Cantù, maxi condanna per l’ex assessore. Sette anni e mezzo a Giorgio Quintavalle

La sentenza Bancarotta, frode fiscale, false fatturazioni: confiscati anche tre milioni e mezzo. Per i giudici con il socio Claudio Ferrari faceva compravendite di terreni senza poi pagare il fisco

Cantù

Stringe mani, firma accordi, ricopre incarichi in federazioni affiliate al Coni e associazioni sportive. Ma per i giudici di Como tutto questo deve finire. E accadrà, se la sentenza letta ieri mattina dovesse essere confermata in Appello e in Cassazione. L’ex assessore canturino Giorgio Quintavalle è stato infatti condannato a 7 anni e mezzo di carcere, per tutta una serie di reati che vanno dalla bancarotta fraudolenta all’autoriciclaggio, dall’emissione e utilizzo di fatture per operazioni inesistenti alla sottrazione fraudolenta al pagamento delle imposte.

Il processo

I giudici di Como non solo hanno condannato Quintavalle a una pena che, se confermata, aprirà inevitabilmente le porte del carcere all’ex assessore canturino, ma lo hanno anche condannato a una serie di pene accessorie che potrebbero costargli tutte gli incarichi per i quali Quintavalle è noto, non solo a Como. Ad esempio la presidenza nazionale della sezione salvamento della Federazione italiana nuoto. Infine i quasi 3 milioni e mezzo di euro sequestrati dalla Guardia di finanza nel corso delle indagini saranno confiscati.

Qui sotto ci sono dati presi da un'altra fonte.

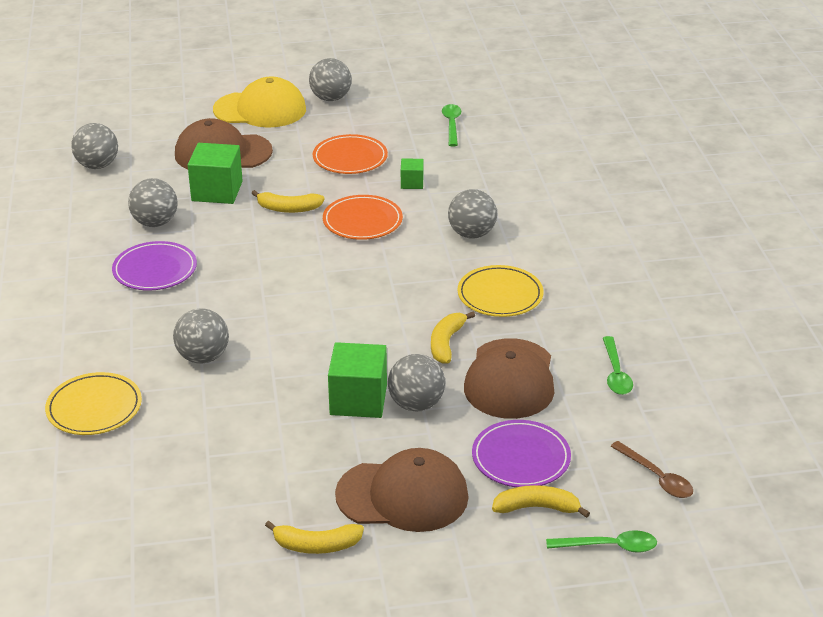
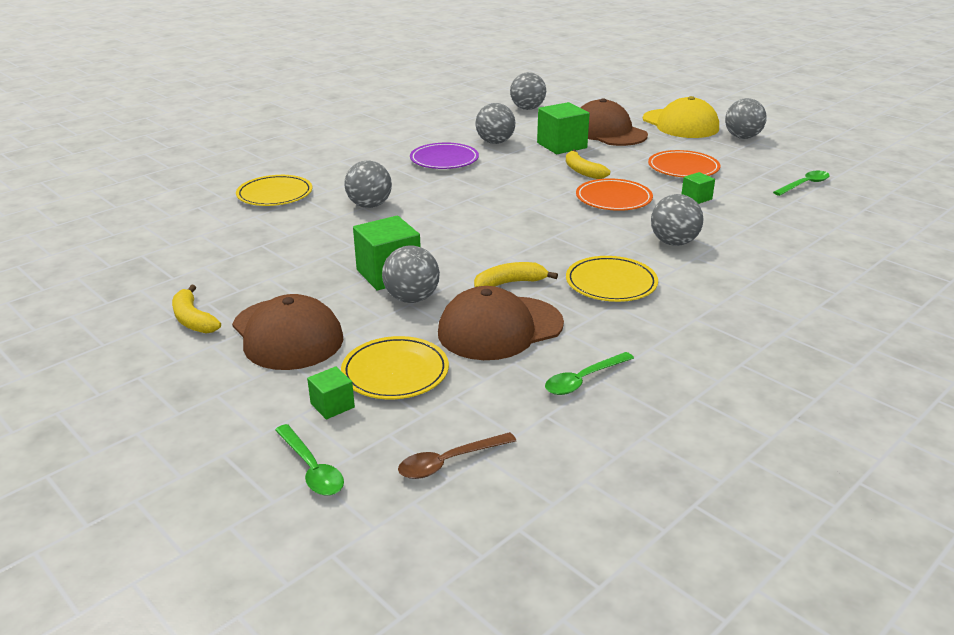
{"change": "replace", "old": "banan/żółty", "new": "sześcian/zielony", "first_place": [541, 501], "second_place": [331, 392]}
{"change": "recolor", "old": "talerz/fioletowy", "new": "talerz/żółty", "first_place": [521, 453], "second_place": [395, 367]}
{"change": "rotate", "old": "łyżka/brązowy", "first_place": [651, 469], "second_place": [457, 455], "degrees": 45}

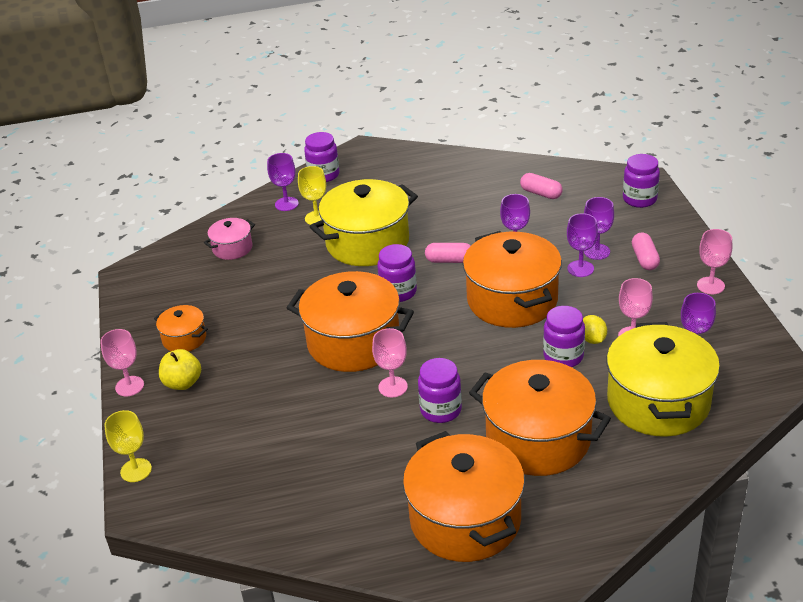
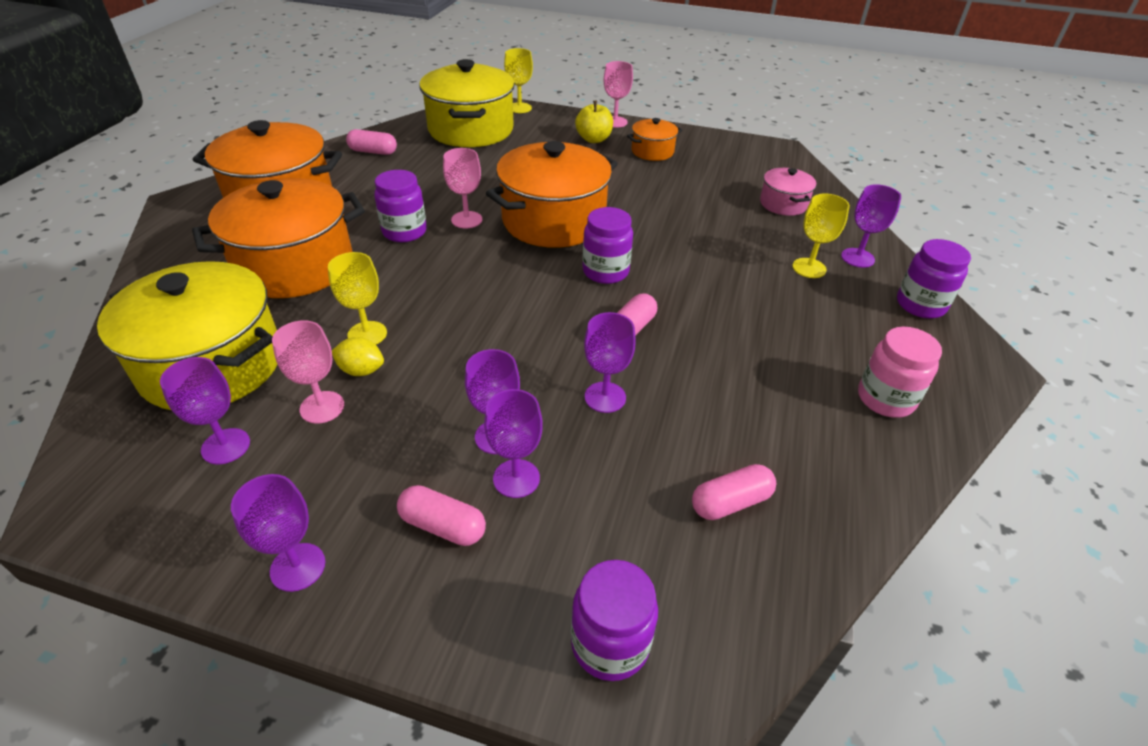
{"change": "delete", "old": "garnek/pomarańczowy", "first_place": [512, 279]}
{"change": "insert", "new": "kapsułka/różowy", "second_place": [371, 142]}
{"change": "insert", "new": "słoik/różowy", "second_place": [900, 372]}
{"change": "move", "old": "garnek/żółty", "first_place": [364, 222], "second_place": [467, 103]}
{"change": "replace", "old": "słoik/fioletowy", "new": "kielich/żółty", "first_place": [564, 336], "second_place": [357, 298]}
{"change": "recolor", "old": "kielich/różowy", "new": "kielich/fioletowy", "first_place": [714, 261], "second_place": [278, 533]}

L’indagine era sfociata, tre anni fa, in quattro arresti: quello della mente (presunta, anche se il diretto interessato ha patteggiato la pena) del sistema illegale Claudio Ferrari, canturino già assessore all’Ambiente sotto la giunta Sala ma residente a Vacallo, il suo braccio destro Quintavalle, potentissimo assessore allo sport all’epoca dell’amministrazione Arosio, l’immobiliarista Fabrizio Arnaboldi residente a Cantù e Luca Della Fontana, liquidatore e beneficiario - secondo l’accusa - di una serie di distrazioni di fondi.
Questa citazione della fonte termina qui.